Cinéma narratif avec message politique ou idéologique manifeste — pas de propagande, mais une position assumée dans le scénario. Costa-Gavras, Loach.
On le remarque tout de suite au scénario : il ne s'agit pas simplement de raconter une histoire, mais de défendre une position. Le film à thèse utilise des moyens narratifs — pas des affiches ou des leçons en voix off — pour introduire une vision politique ou sociale au cinéma. Ce n'est pas un film de propagande qui vous dicte la vérité. C'est plus subtil. La perspective réside dans la construction des scènes, dans le choix des personnages, dans ce qui est montré et ce qui est caché.
Sur le plateau, on le remarque dans la mise en scène. Costa-Gavras, par exemple — dont les films comme Z ou Missing sont des classiques du genre — construit des scènes de telle sorte que la caméra ne reste jamais neutre. Elle prend parti par la composition de l'image, par le rythme du montage, par le placement des personnages dans l'espace. On ne filme pas seulement ce qui se passe ; on filme comment cela se passe, et ce comment porte le message politique. Ken Loach travaille de manière similaire — ses drames sociaux britanniques ne sont pas des documentaires, mais des arguments structurés sous forme de longs métrages. La famille ouvrière n'est pas au centre par hasard ; sa perspective est la perspective de la caméra.

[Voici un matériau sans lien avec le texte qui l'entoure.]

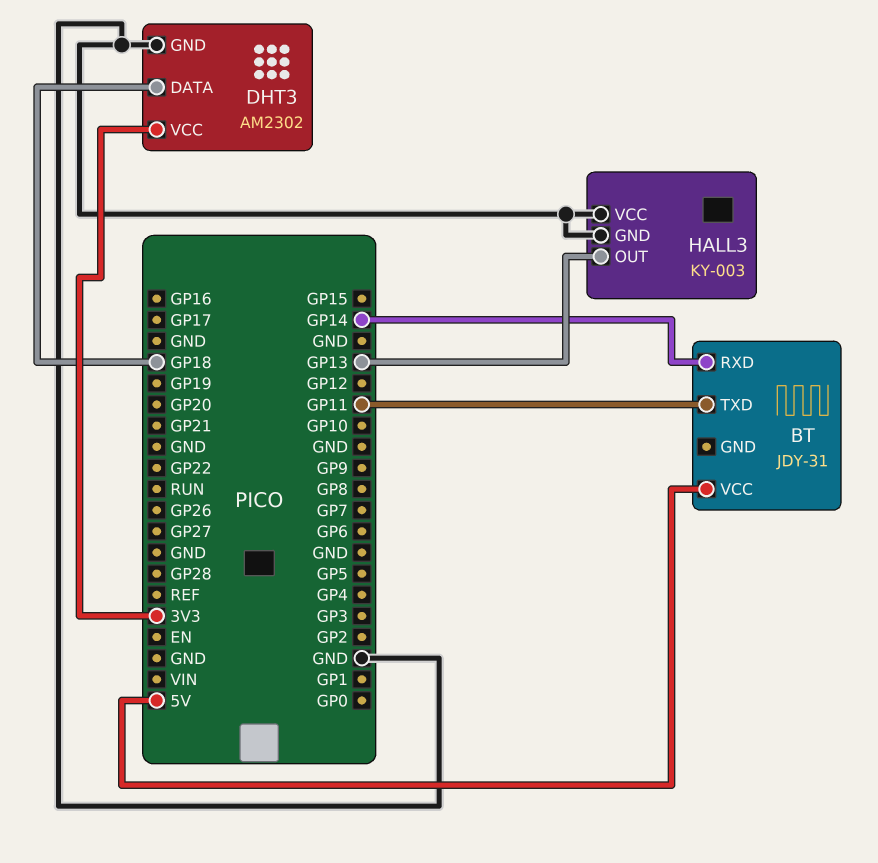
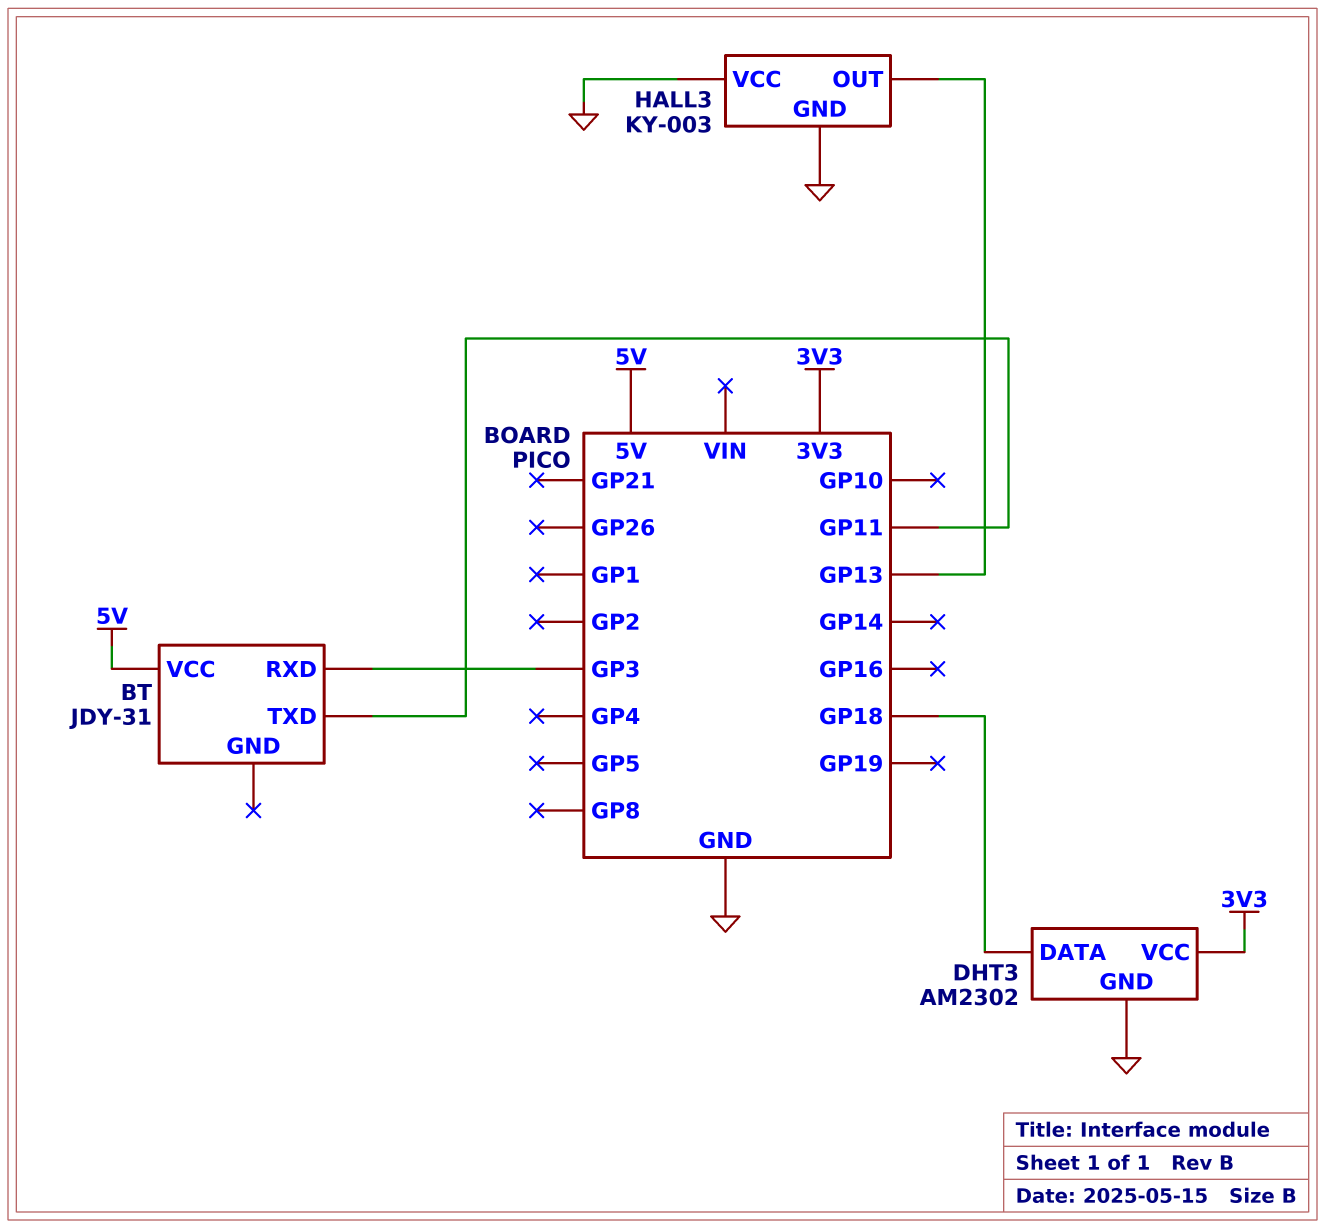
BT pin RXD: GP14 -> GP3

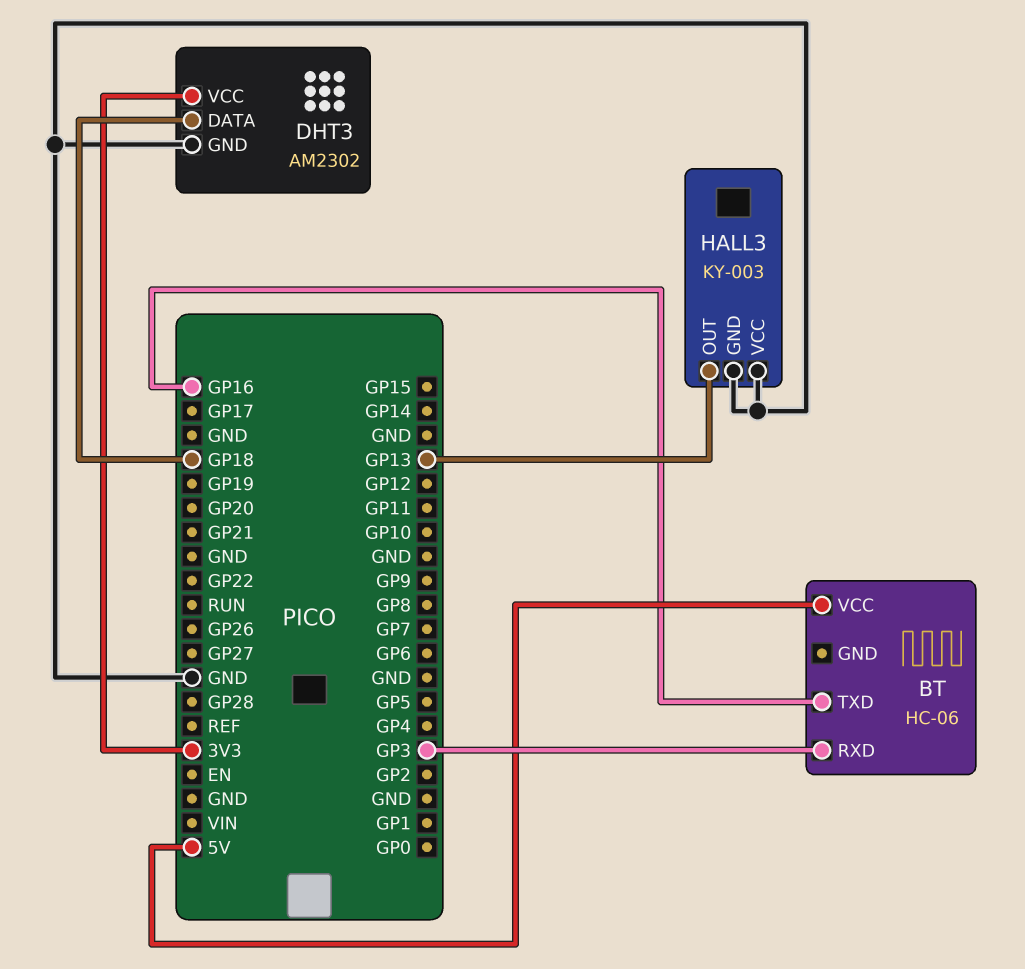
BT: JDY-31 -> HC-06
BT pin TXD: GP11 -> GP16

La différence avec la propagande réside dans le fait que le film à thèse intègre des contradictions. Michael Haneke, le maître autrichien de cette forme, autorise l'ambiguïté — ses films sur la crise sociale sont construits de telle sorte que vous devez faire votre propre interprétation, même si la direction est donnée. Cela le rend plus dangereux et plus efficace que n'importe quel message évident. Au montage, cela devient évident : pas le montage comme mensonge, mais comme sélection — on ne voit que ce que la position cinématographique veut nous montrer.
Concrètement, cela signifie que le film à thèse nécessite une ligne de conception claire. La réalisation, la caméra, le montage doivent travailler dans la même tonalité politique. Il n'y a pas de plans neutres. Chaque éclairage, chaque travelling, chaque montage est une argumentation. Cela rend de tels films fatigants à tourner — car les compromis affaiblissent immédiatement le message. Mais cela les rend aussi inoubliables, lorsque les moyens sont justes.